Nicolas Pagniez – Dernière question, de manière un peu plus générale Ariane Doutey, c’est vrai que le non coté, le « private equity » on en entend de plus en plus parler vis-à-vis des épargnants particuliers puis qu’il y a une volonté de démocratiser ses investissements et en plus de ça certains gestionnaires de patrimoine qui, voyant les rendements proposés, proposent de plus en plus à leurs clients aussi la dette privée, ça suit le même chemin ou ça nécessite encore d’être défriché démocratisé pour un certain nombre d’épargnants ?

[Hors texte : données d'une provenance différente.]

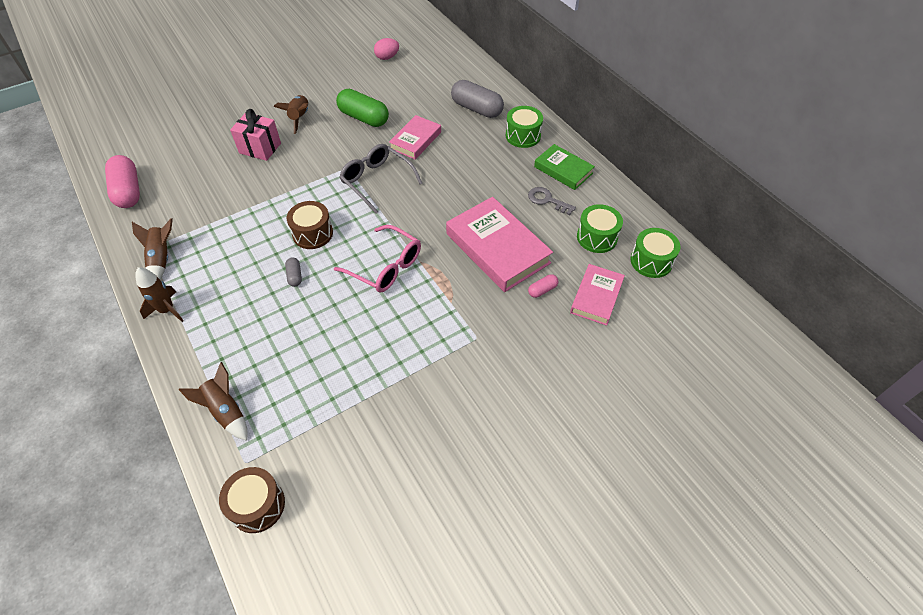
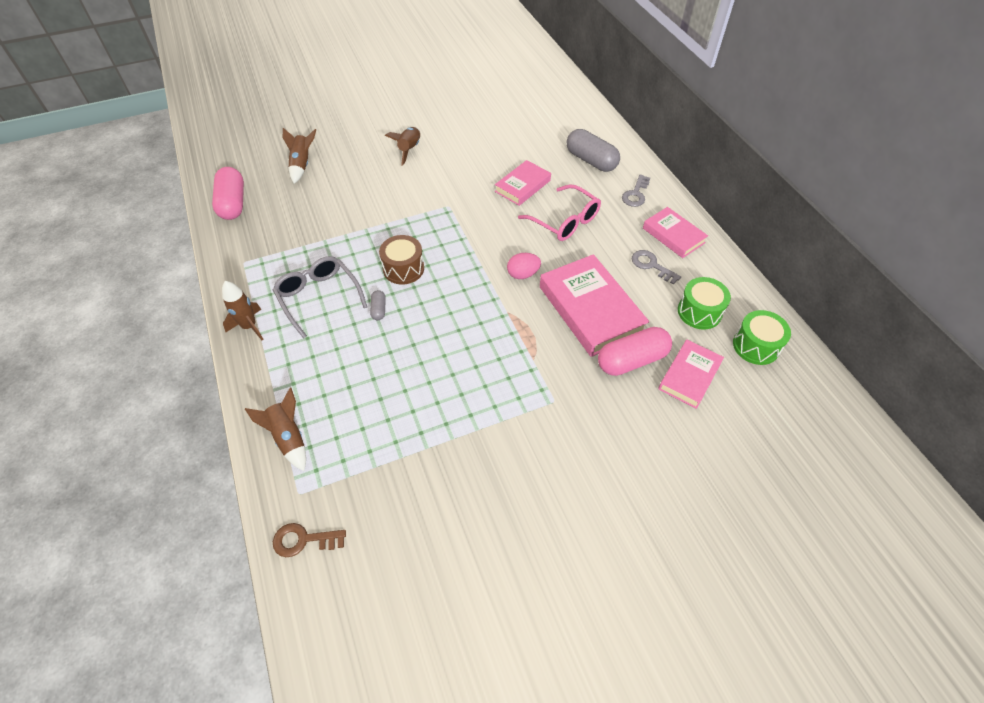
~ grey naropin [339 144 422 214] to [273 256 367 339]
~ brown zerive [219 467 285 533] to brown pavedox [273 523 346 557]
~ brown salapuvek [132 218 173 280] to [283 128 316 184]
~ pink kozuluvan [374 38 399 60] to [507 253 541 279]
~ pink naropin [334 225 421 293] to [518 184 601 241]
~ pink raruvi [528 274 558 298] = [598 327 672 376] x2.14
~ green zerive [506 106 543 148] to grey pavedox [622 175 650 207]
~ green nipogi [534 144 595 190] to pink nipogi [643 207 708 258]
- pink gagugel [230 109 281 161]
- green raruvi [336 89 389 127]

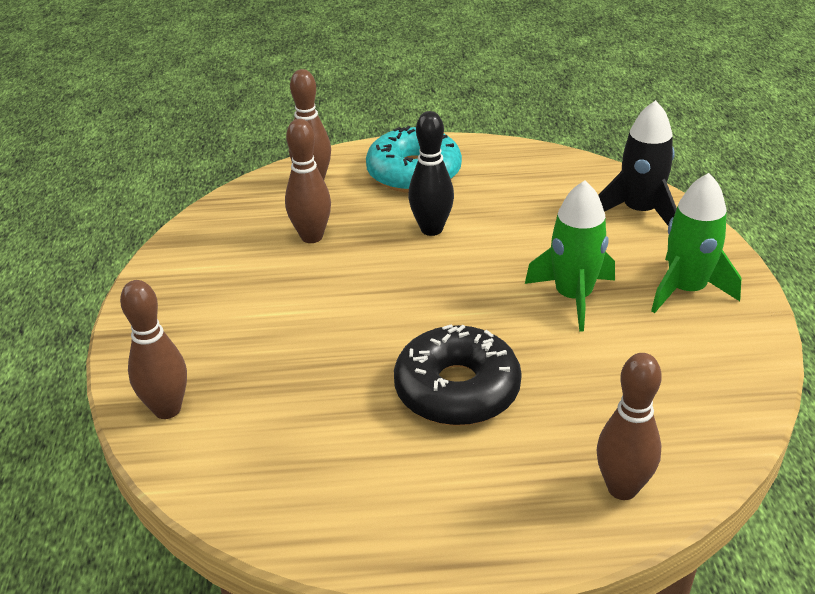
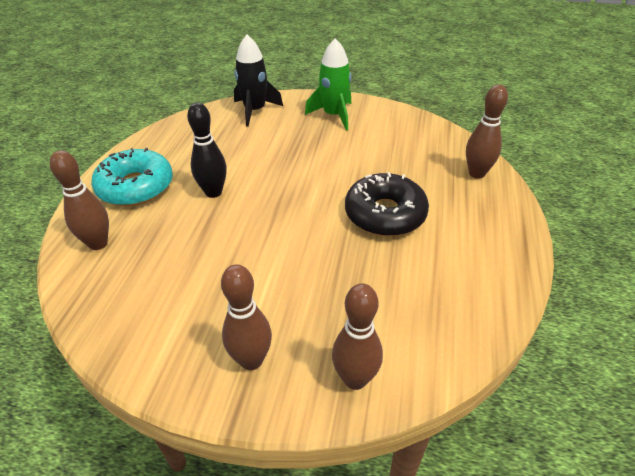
~ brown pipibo [285 119 331 243] to [221 264 272 370]
- green salapuvek [525 180 615 332]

Ariane Doutey – Alors la dette privée reste beaucoup plus mesuré en terme de volume et dans la dette privée vous avez plein de catégories différentes, vous avez les fonds de dette traditionnel qui sont des produits distribuant donc il sont quand même plus adaptés à de la personne morale ou à de l’institutionnelle qui cherchent pas forcément des grosses rentabilités mais qui veut du cash de manière régulière et puis vous avez les fonds de dette hybride obligations convertibles ou OBSA qui vont être capitalisants et qui là vont aller chercher une perf un peu plus sympathique donc ça reste beaucoup plus faible pour autant je trouve ça dommage puisque on est sur des produits qui mécaniquement sont plus courts et moins risqués que les produits action, ce qui fait que ça me semble beaucoup plus adapté à la clientèle patrimoniale.

Nicolas Pagniez – Merci beaucoup Ariane Doutey de nous avoir accompagné dans Parlons Placement, je rappelle que vous êtes directrice commercial et marketing chez Entrepreneur Invest, merci beaucoup et quant à nous on se retrouve dans la dernière partie de Parlons Placement.